Thursday, September 5, 2019

Recessions and Political Economy

Peter Turchin on the way economic shocks change economic thinking:
There is an interesting parallel…between the Great Depression and the 1970s Bear Market. Both periods of economic hardship (although it goes without saying that the Great Depression was a much more severe crisis) were broadly interpreted as empirical evidence against the prevailing economic doctrine – the naked, laissez faire capitalism in the first instance, more cooperative relations between business and labor in the second. Yet it is much more likely that the primary mechanism, responsible for long-term economic decline/stagnation in each case, was the negative phase of the Kondratiev cycle, perhaps supplemented by exogenous shocks (eg, the 1973 oil embargo). Yet in each case a prolonged period of economic troubles helped to delegitimize the prevailing ideological regime.
You can see this very strongly in our responses to the Wall Street collapse of 2008 and subsequent recession.
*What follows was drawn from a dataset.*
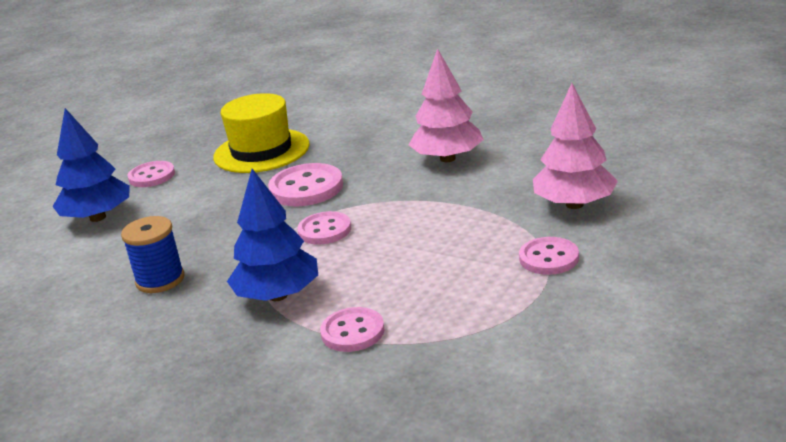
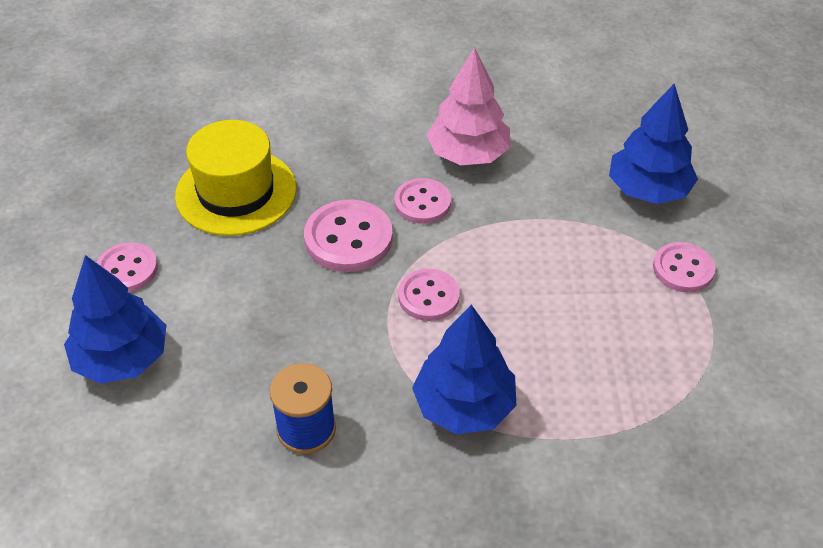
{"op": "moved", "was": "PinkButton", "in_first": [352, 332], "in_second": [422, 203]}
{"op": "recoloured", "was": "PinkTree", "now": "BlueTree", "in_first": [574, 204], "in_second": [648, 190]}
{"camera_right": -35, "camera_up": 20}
On the one hand many young people have decided capitalism is fundamentally flawed and the whole system needs to be scrapped and replaced by communism or something like it. On the other, millions of people decided the problem was elite corruption and the solution was Donald Trump.

"No system is perfect, and sometimes bad things happen, but history says neoliberalism works better than anything else" is not a winning argument these days.